Sorge zunächst für deine Sicherheit und hole medizinische Hilfe. Melde den Unfall anschließend so schnell wie möglich deinem Arbeitgeber oder Vorgesetzten. Wenn du über eine Zeitarbeitsfirma beschäftigt bist, solltest du auch deinen Ansprechpartner dort informieren. Sichere außerdem Beweise wie Fotos vom Unfallort, Kontaktdaten von Zeugen und sämtliche medizinischen Unterlagen.
2. Wen muss ich über einen Arbeitsunfall im Ausland informieren?
In erster Linie solltest du deinen direkten Vorgesetzten oder Arbeitgeber informieren. Wenn du über eine Zeitarbeitsfirma beschäftigt bist, solltest du auch diese benachrichtigen. Bei schweren Arbeitsunfällen kann der Arbeitgeber zusätzlich verpflichtet sein, den Unfall den zuständigen Behörden zu melden.
3. Habe ich nach einem Arbeitsunfall im Ausland Anspruch auf eine Entschädigung?
Das kann der Fall sein. Welche Leistungen dir zustehen, hängt unter anderem vom jeweiligen Land, deinem Beschäftigungsstatus, der Art des Unfalls und dessen Folgen ab. Möglich sind beispielsweise die Übernahme von Behandlungskosten und Rehabilitationsmaßnahmen, Leistungen bei Arbeitsunfähigkeit, Entschädigungen bei dauerhaften Gesundheitsschäden oder eine Unfallrente.

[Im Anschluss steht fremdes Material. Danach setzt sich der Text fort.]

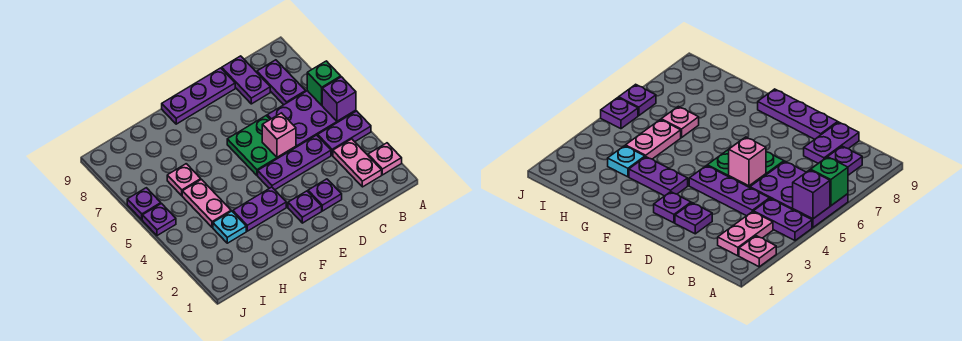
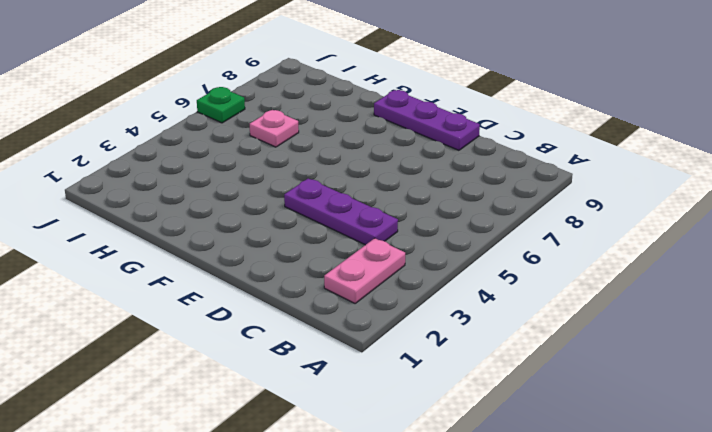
green plate J6 level 1 -> purple plate J6 level 1
none -> pink plate A2 level 1
none -> purple plate A4:B4 level 1
none -> purple plate A5:C6 level 1

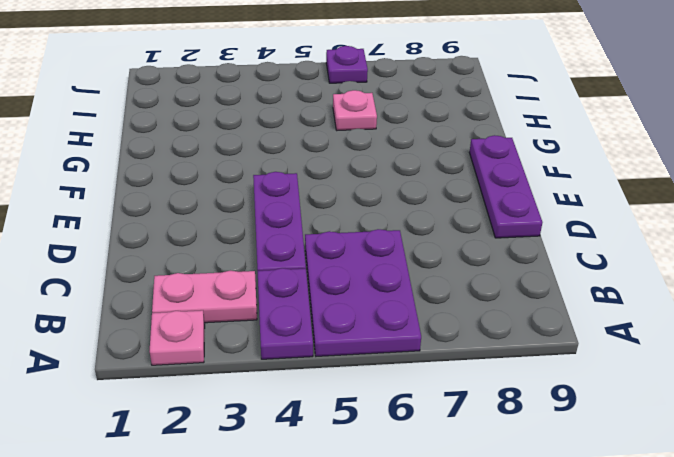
none -> purple plate B7:B8 level 1
none -> purple plate C8:C9 level 1
none -> purple plate D2 level 1

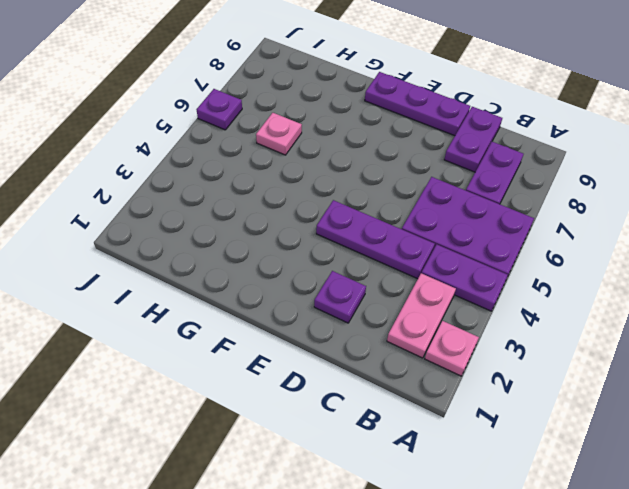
none -> green plate D5:E6 level 1
none -> purple plate E2 level 1
none -> purple plate F3:G3 level 1

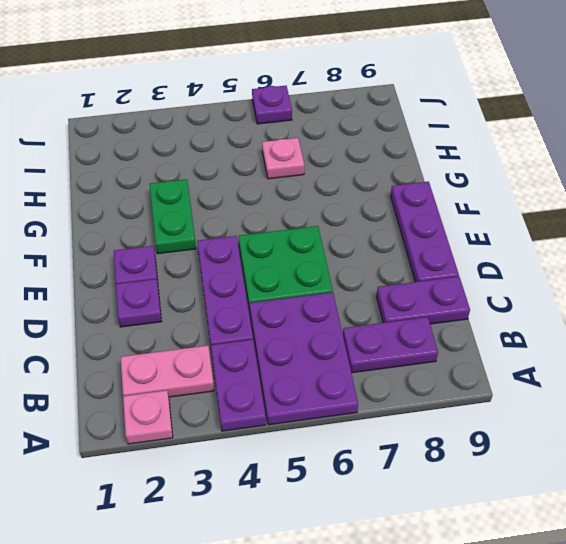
green plate F3:G3 level 1 -> purple plate F3:G3 level 1
none -> cyan plate H3 level 1
none -> pink plate H4:H5 level 1
none -> purple plate J5 level 1

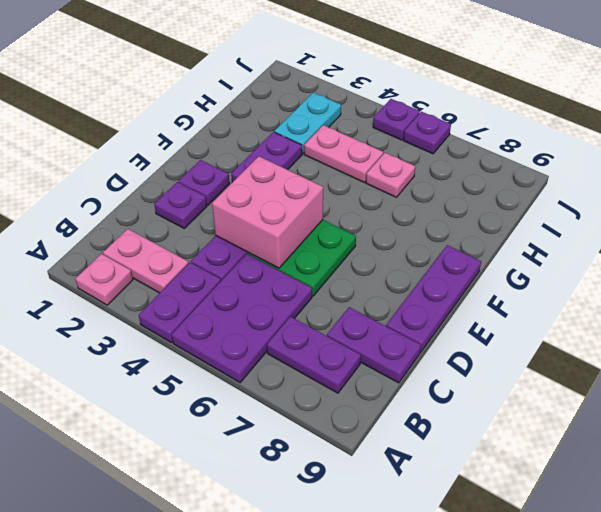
pink brick D4:E5 level 2 -> pink brick D5 level 2
cyan plate H3:I3 level 1 -> cyan plate H3 level 1
none -> purple brick A5 level 2
none -> green brick A6 level 2

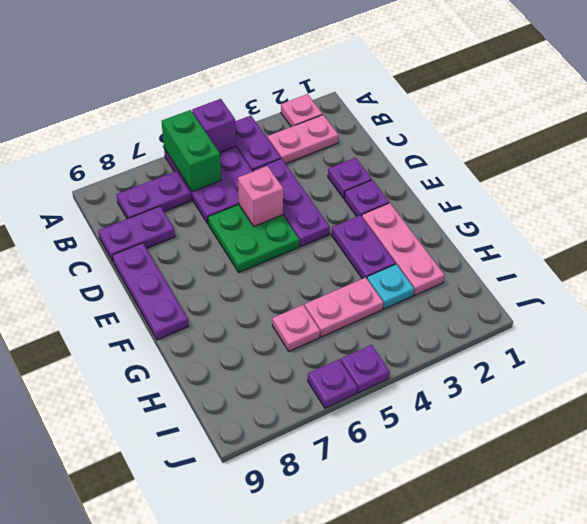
green brick A6:B6 level 2 -> green brick A6 level 2
pink plate F2:H2 level 1 -> none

4. Wie kann ich nachweisen, dass es sich um einen Arbeitsunfall handelt?
Entscheidend ist, den Unfall möglichst schnell offiziell zu melden und alle relevanten Unterlagen zu sichern. Hilfreich sind Fotos vom Unfallort, Zeugenaussagen, medizinische Dokumentation, der offizielle Unfallbericht sowie SMS, E-Mails oder andere Nachrichten, die belegen, dass du den Unfall deinem Arbeitgeber gemeldet hast.